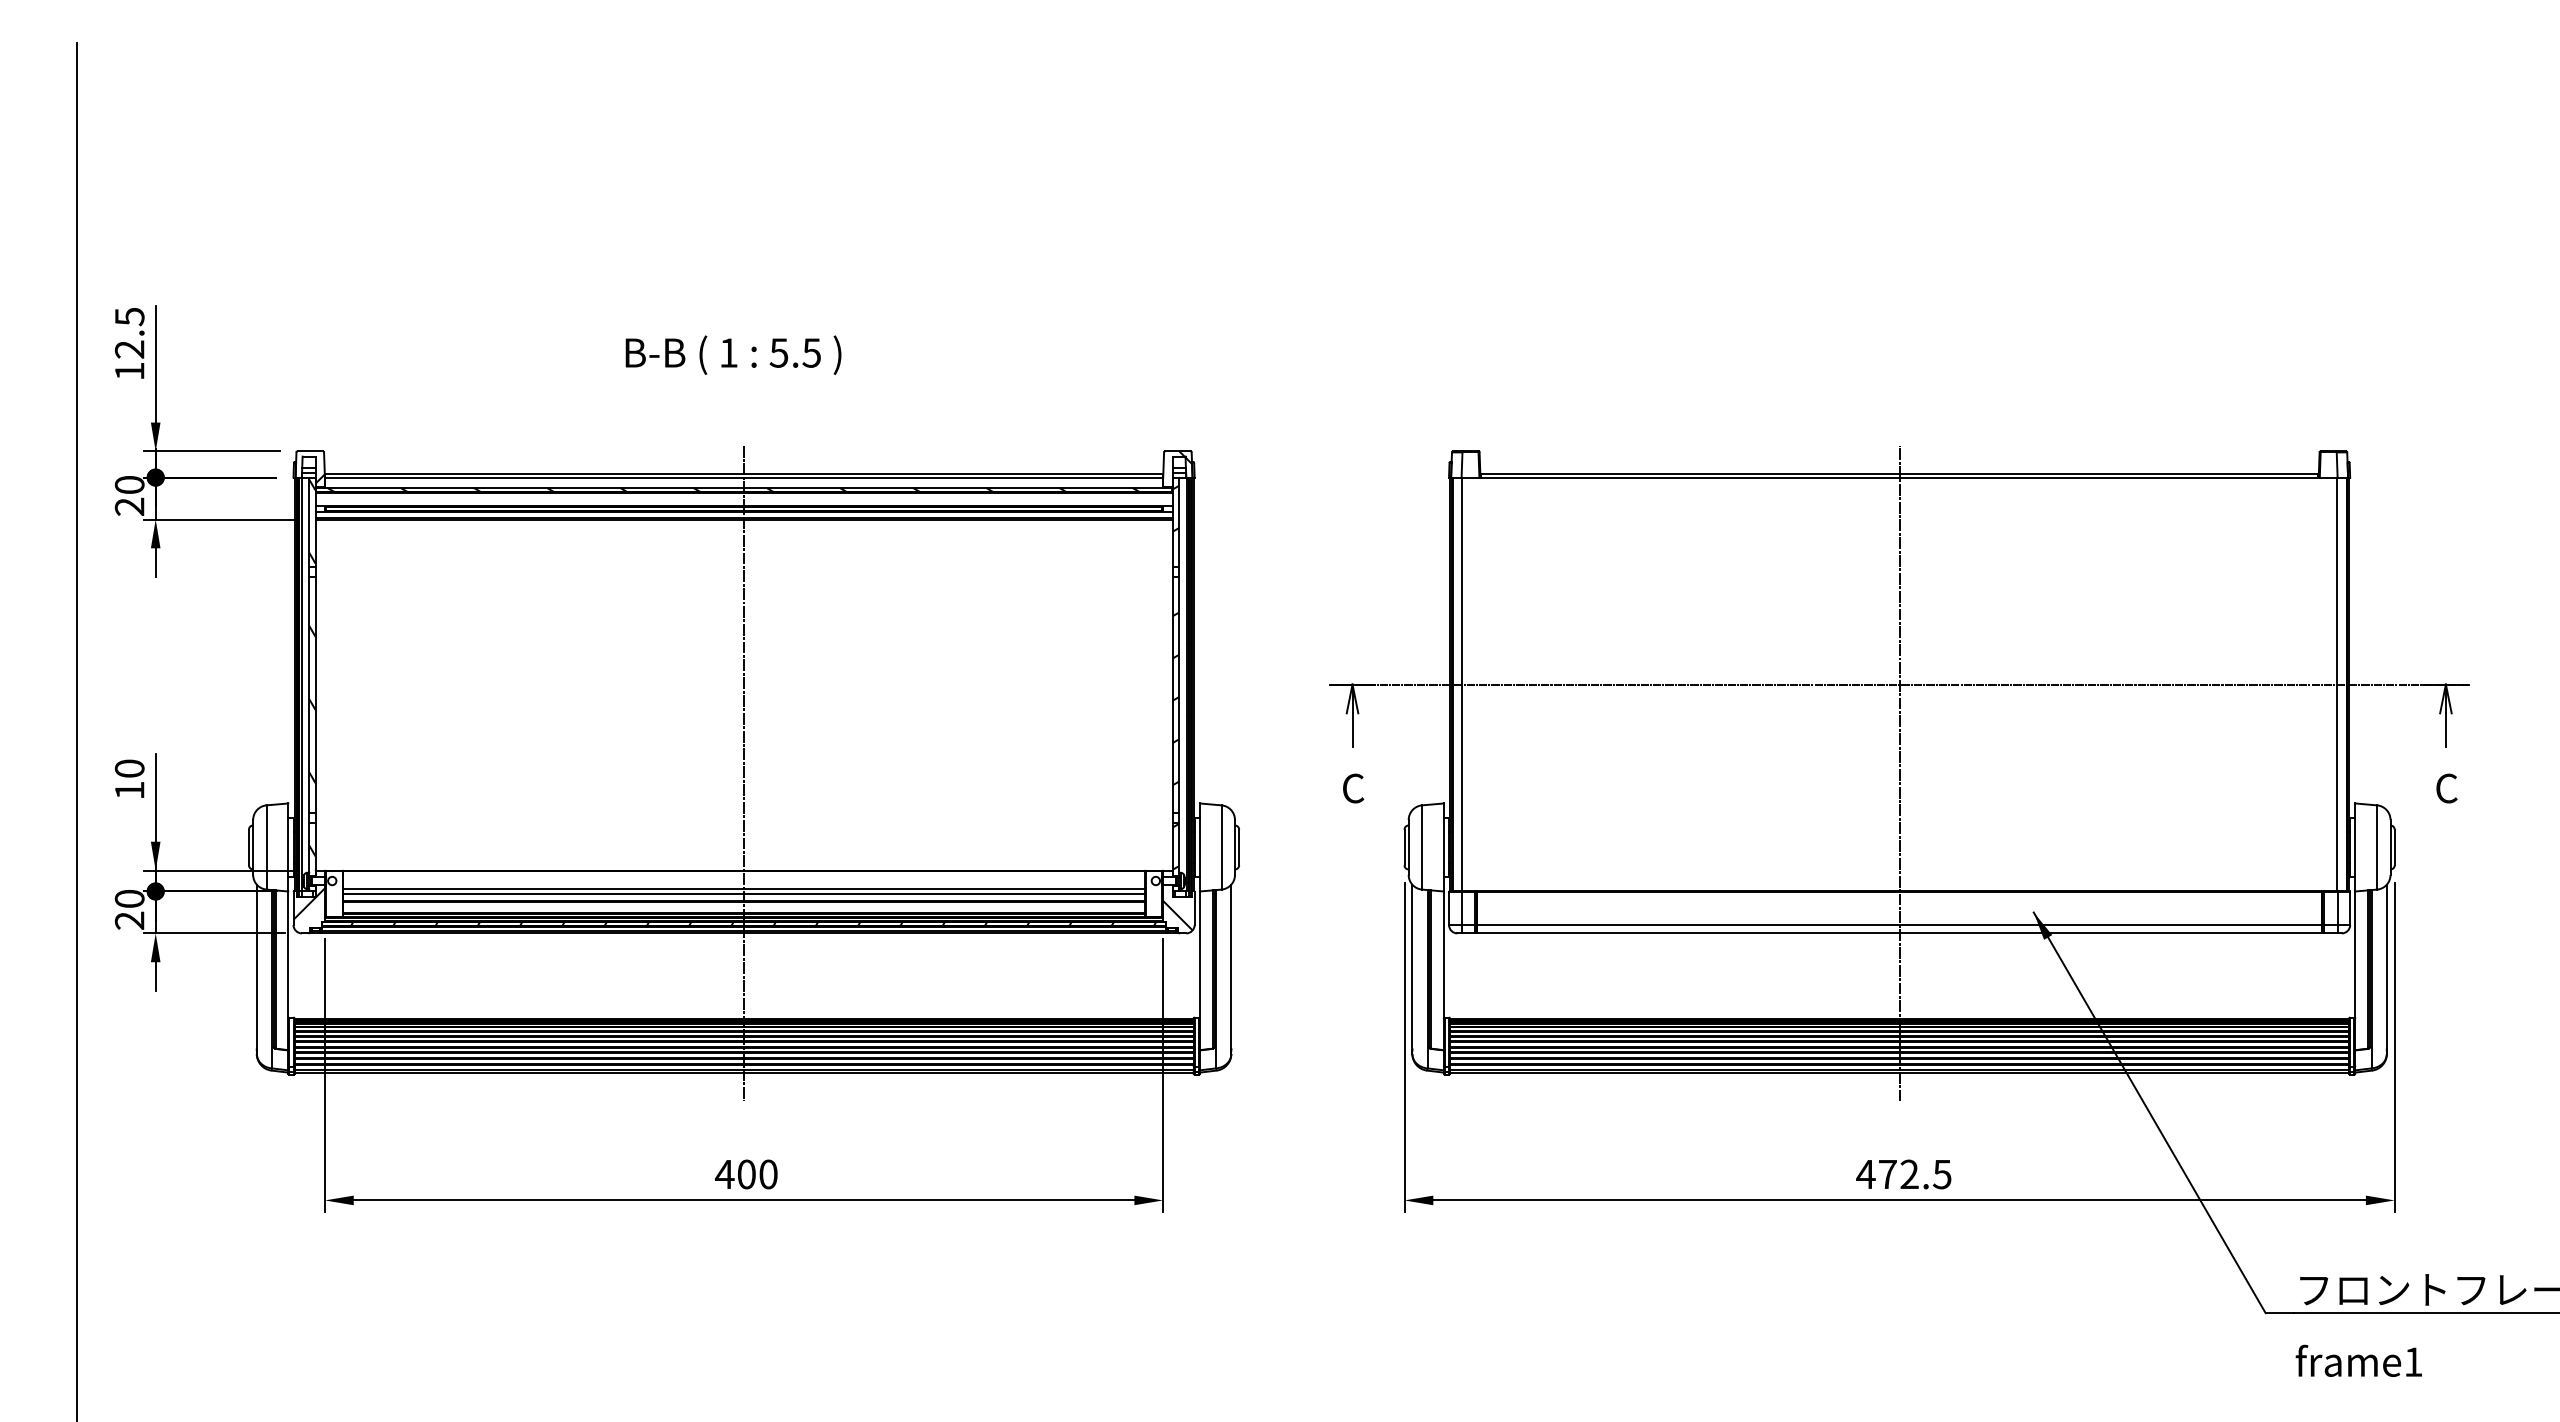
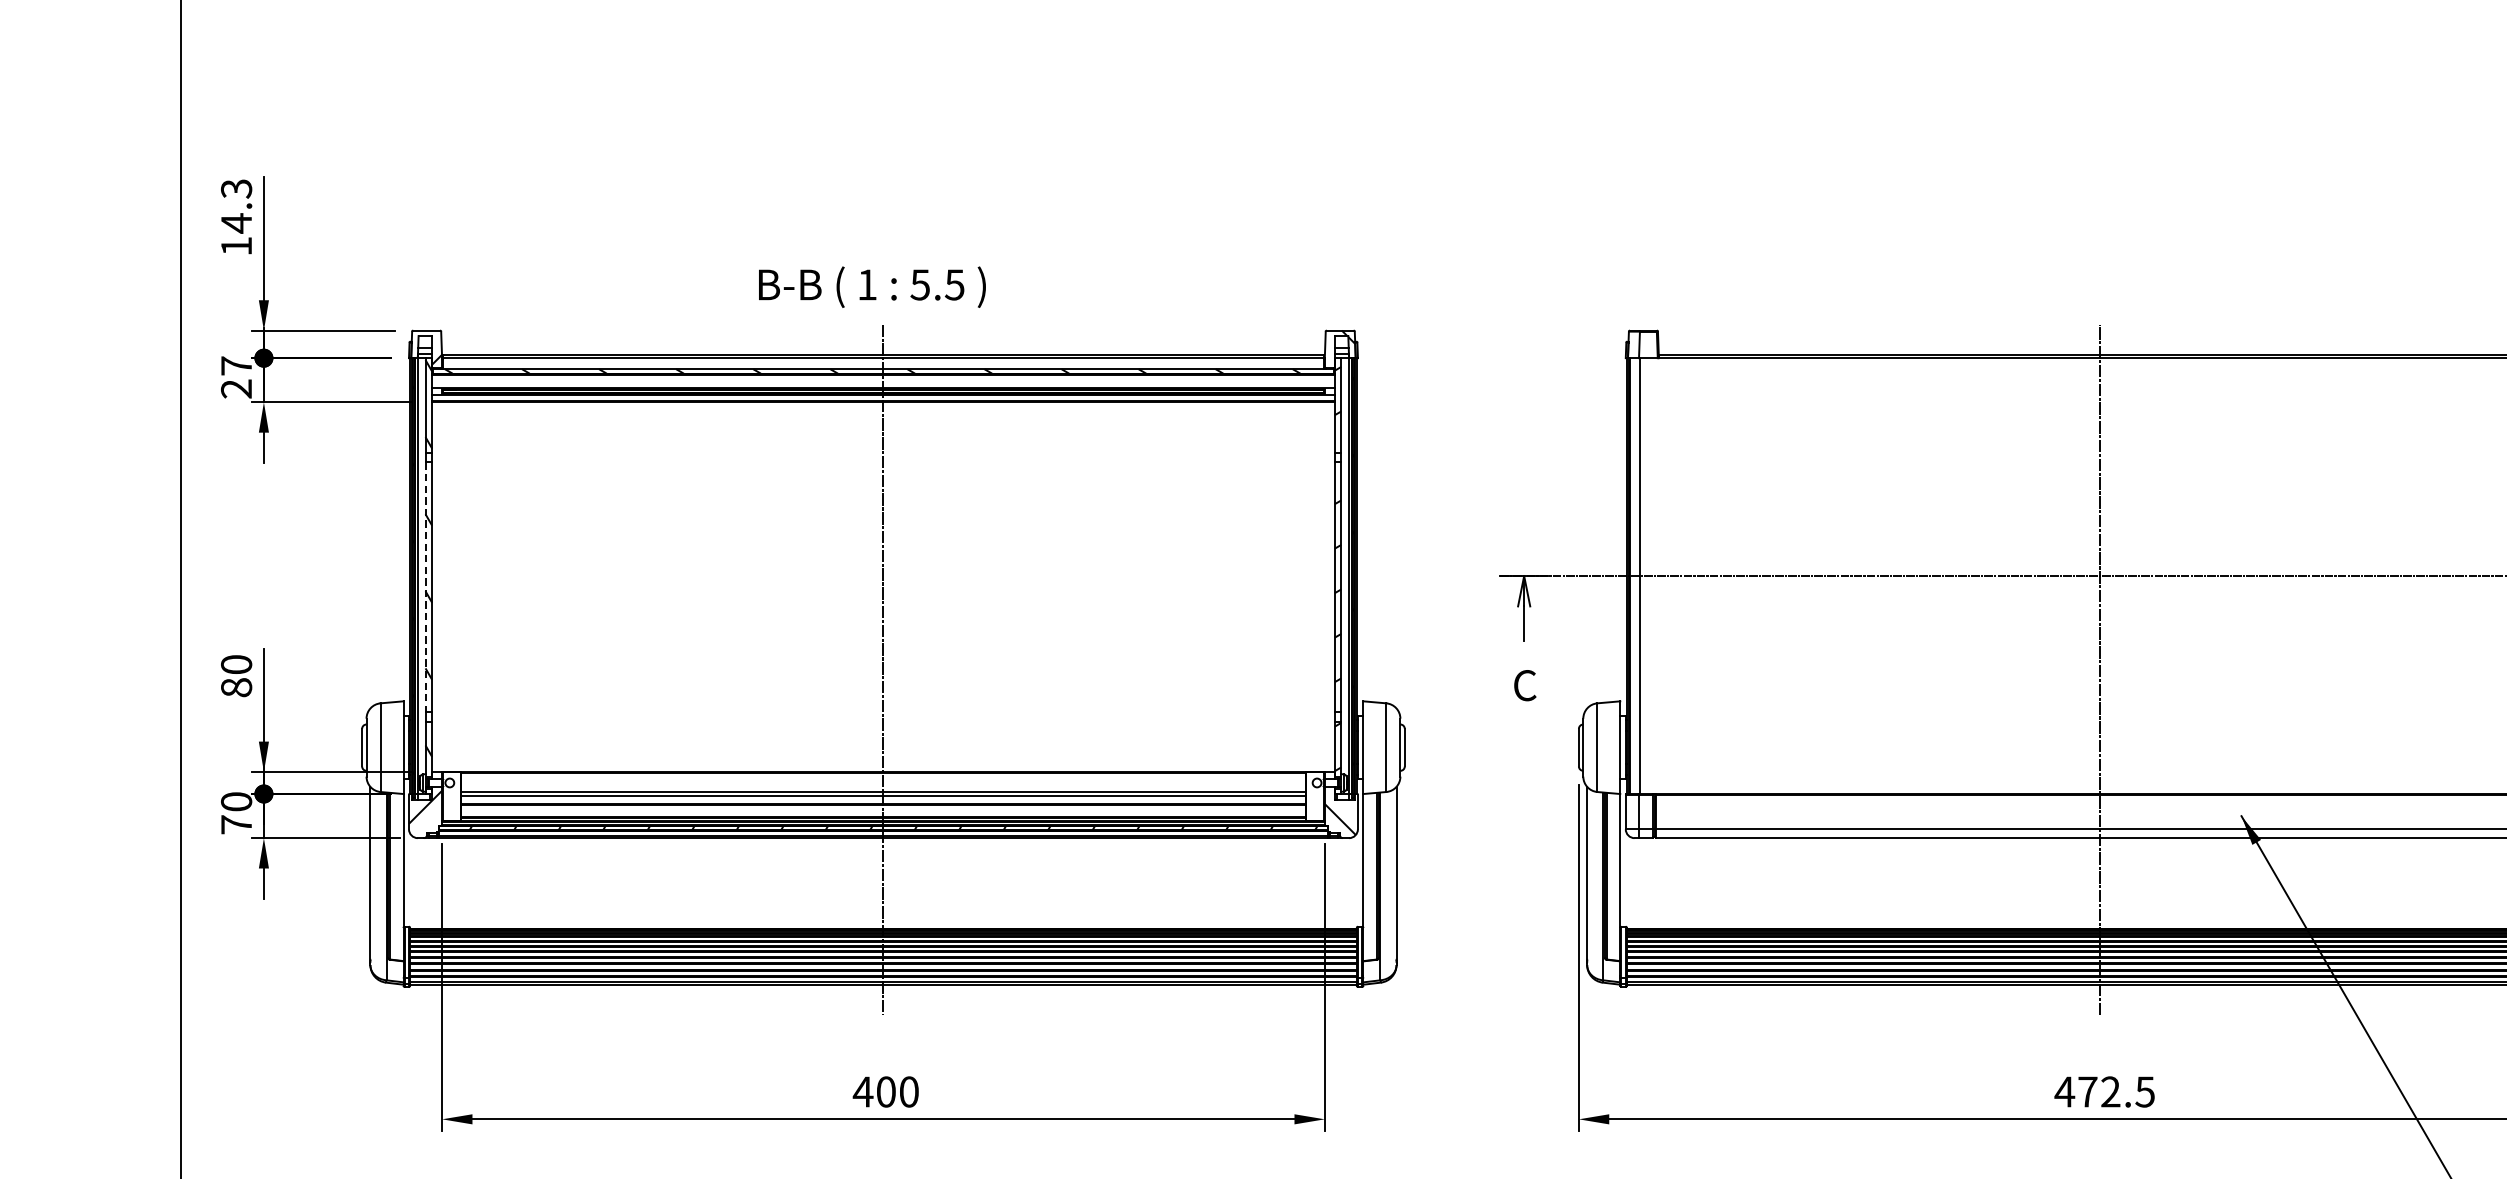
text: (129, 333) -> (236, 206), 12.5 -> 14.3
text: (733, 354) -> (872, 286), moved
text: (129, 484) -> (236, 365), 20 -> 27
line: (309, 695) -> (425, 587), solid -> dashed
text: (129, 790) -> (236, 687), 10 -> 80
text: (129, 920) -> (236, 824), 20 -> 70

Exercise description: All lines of the records above with the word "text" in them are to be copied.

Answer below:
text: (129, 333) -> (236, 206), 12.5 -> 14.3
text: (733, 354) -> (872, 286), moved
text: (129, 484) -> (236, 365), 20 -> 27
text: (129, 790) -> (236, 687), 10 -> 80
text: (129, 920) -> (236, 824), 20 -> 70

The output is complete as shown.